Aims: 

In human skeletal muscle, ATP is released at the neuromuscular junction. We could recently show that ATP activates ERK1/2 via P2Y1 receptor under inhibitory conditions of extracellular nucleotide hydrolysis. Here we allowed hydrolysis of ATP to test the hypothesis that adenosine receptor might be activated.

Methods: 

In the absence of an ATP regenerating system ATP was applied to differentiated human skeletal muscle cells and the formation of cAMP and the phosphorylation of ERK1/2 was investigated.

Results: 

ATP is extensively hydrolysed when applied to differentiated human skeletal muscle cells in the absence of an ATP regenerating system. Basal and forskolin stimulated formation of cAMP was significantly enhanced in the presence of 100 mM ATP. This ATP induced increment in adenylyl cyclase activity was completely abrogated by the universal adenosine receptor antagonist xanthine amine congener (XAC). A cross-activation of the cAMP formation by ATP via P2Y receptors can be excluded because suramin failed to inhibit.

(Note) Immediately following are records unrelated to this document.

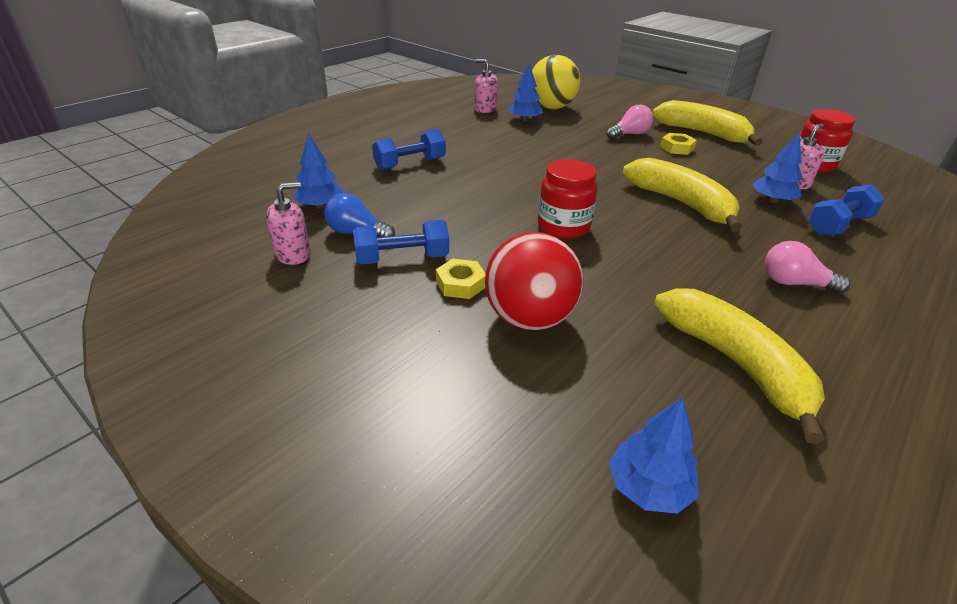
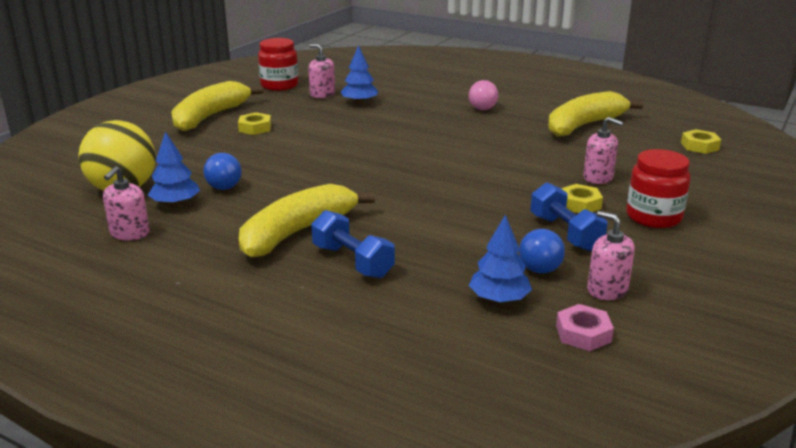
camera: 100 degrees left, 10 degrees down
(249, 228) = (583, 333): none -> pink nut
(529, 318) = (598, 177): red ball -> pink soap dispenser
(555, 134) = (225, 183): none -> blue light bulb
(563, 226) = (456, 171): red jar -> red jar (653, 217)
(629, 134) = (220, 147): pink light bulb -> none
(648, 488) = (699, 146): blue tree -> yellow nut
(681, 203) = (383, 130): yellow banana -> yellow banana (297, 232)
(838, 225) = (391, 89): blue dumbbell -> none

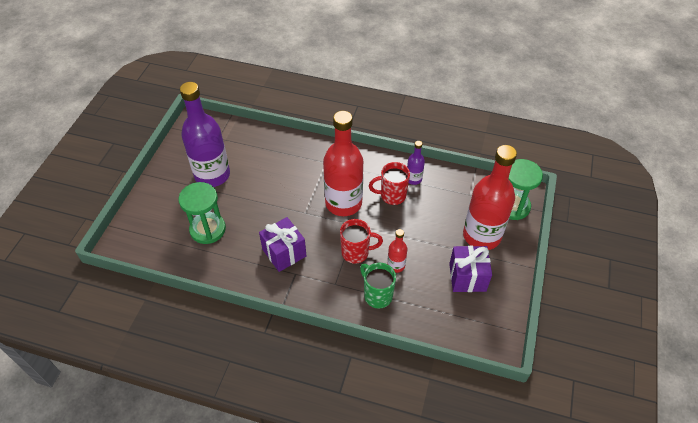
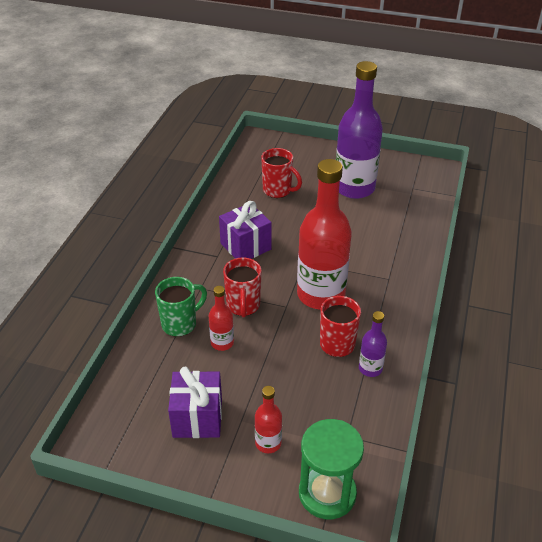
camera: 90 degrees right, 10 degrees down
(208, 229) = (278, 191): green hourglass -> red mug
(481, 236) = (268, 443): red bottle -> red bottle, size x0.45

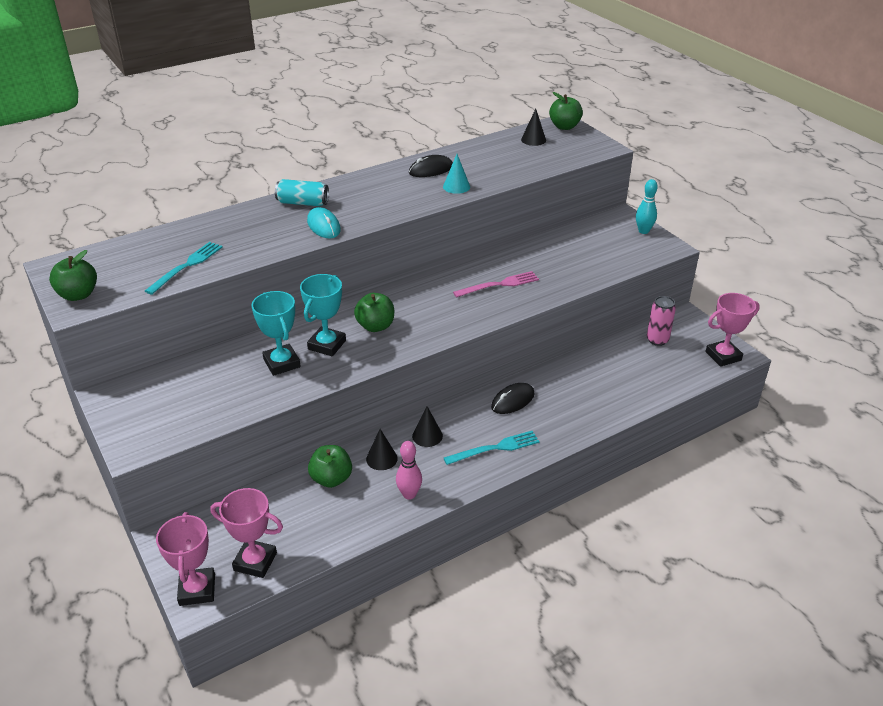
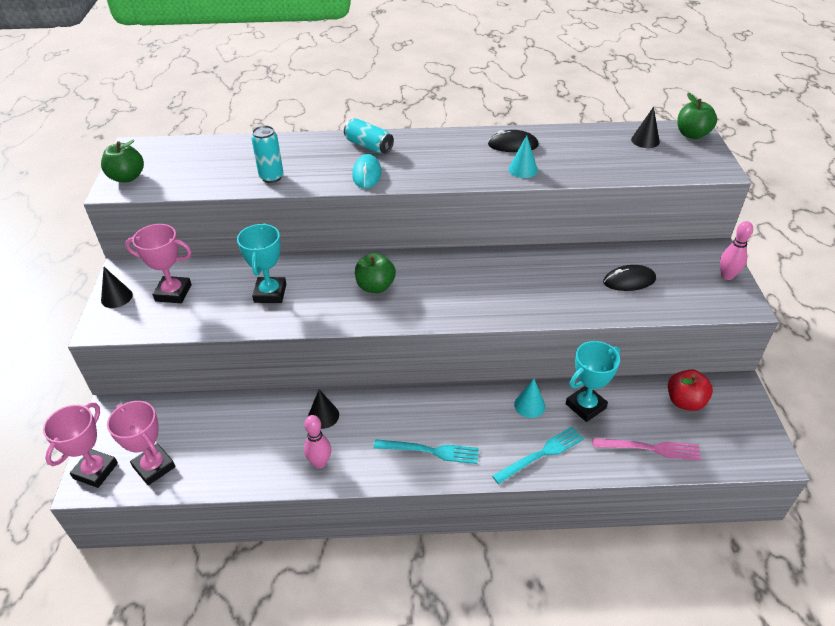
camera: 30 degrees right, 5 degrees up
(187, 266) = (225, 178): turquoise fork -> turquoise fork (541, 454)
(234, 253) = (271, 177): none -> turquoise can
(327, 345) = (320, 290): turquoise trophy -> turquoise trophy (585, 406)
(331, 479) = (268, 416): green apple -> none
(427, 436) = (379, 410): black cone -> black cone (116, 297)
(499, 285) = (524, 285): pink fork -> pink fork (650, 448)
(512, 400) = (483, 408): black mouse -> black mouse (629, 281)
(547, 385) = (529, 405): none -> turquoise cone
(643, 231) = (727, 276): turquoise bowling pin -> pink bowling pin
(657, 340) = (685, 401): pink can -> red apple
(723, 356) = (750, 450): pink trophy -> pink trophy (173, 293)

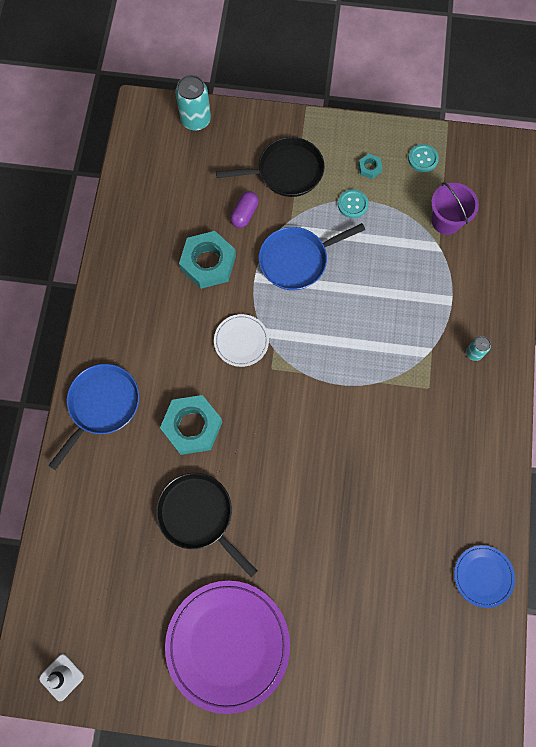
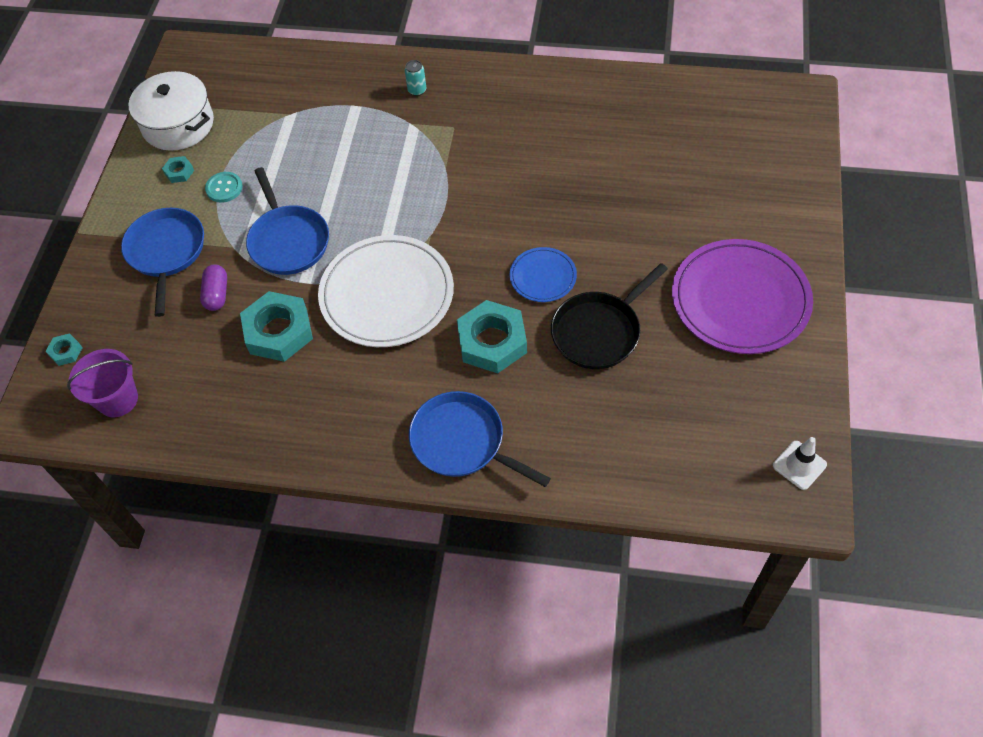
camera: 85 degrees left, 15 degrees down
(196, 120) = (66, 352): turquoise can -> turquoise nut
(241, 341) = (387, 294): white plate -> white plate, size x2.01
(244, 214) = (217, 294): purple capsule -> purple capsule turned 60 degrees clockwise
(286, 172) = (166, 252): black pan -> blue pan
(423, 159) = (178, 125): turquoise button -> white pot
(446, 221) = (260, 107): purple bucket -> purple bucket (117, 399)
(483, 576) = (648, 92): blue plate -> blue plate (543, 276)

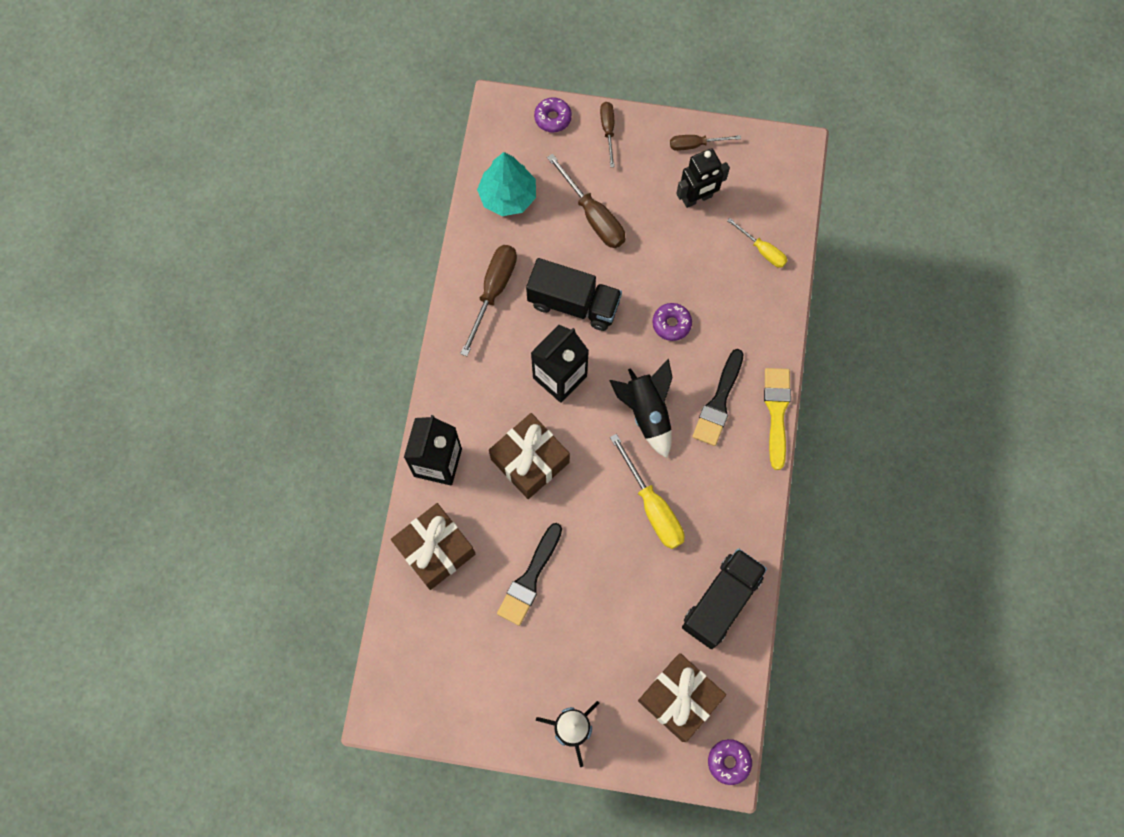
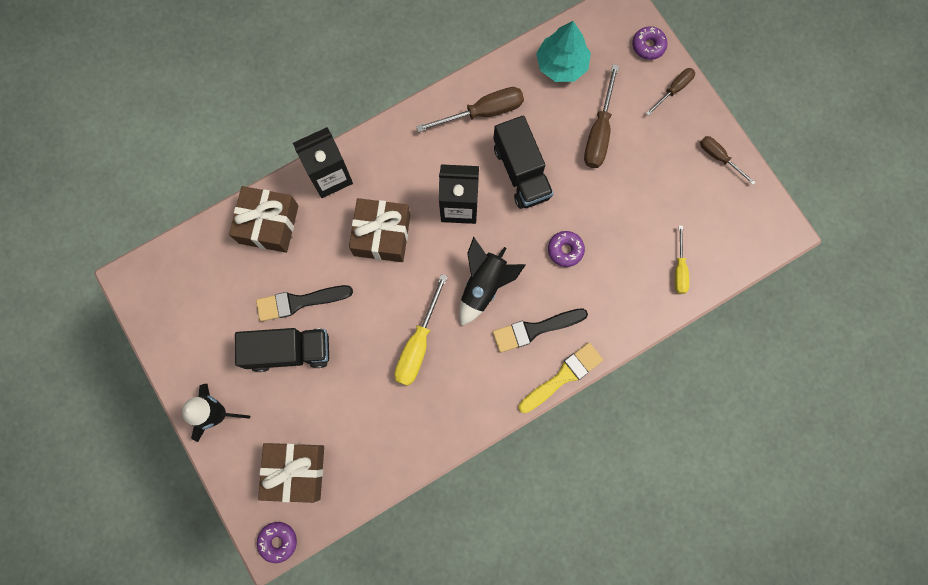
camera: 50 degrees right, 5 degrees up
(697, 198) = (678, 192): black robot -> none
(721, 601) = (388, 446): black truck -> black truck (289, 351)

Adenosine receptor mediated cAMP production was further corroborated by stimulation with the adenosine analogue 5'-N-ethyl-carboxamidoadenosine (NECA) which again was inhibited by XAC. Using the specific A2B receptor antagonist PSB-1115 and the potent inhibitor ZM241385 allowed for the pharmacological identification of an A2B receptor. This is further confirmed by the observation that already nanomolar concentrations of NECA are sufficient to activate ERK1/2.

Conclusion: 

These results demonstrate for the first time that nanomolar concentrations of NECA are sufficient to trigger ERK1/2 phosphorylation via an A2B receptor while adenylyl cyclase was not activated under these conditions.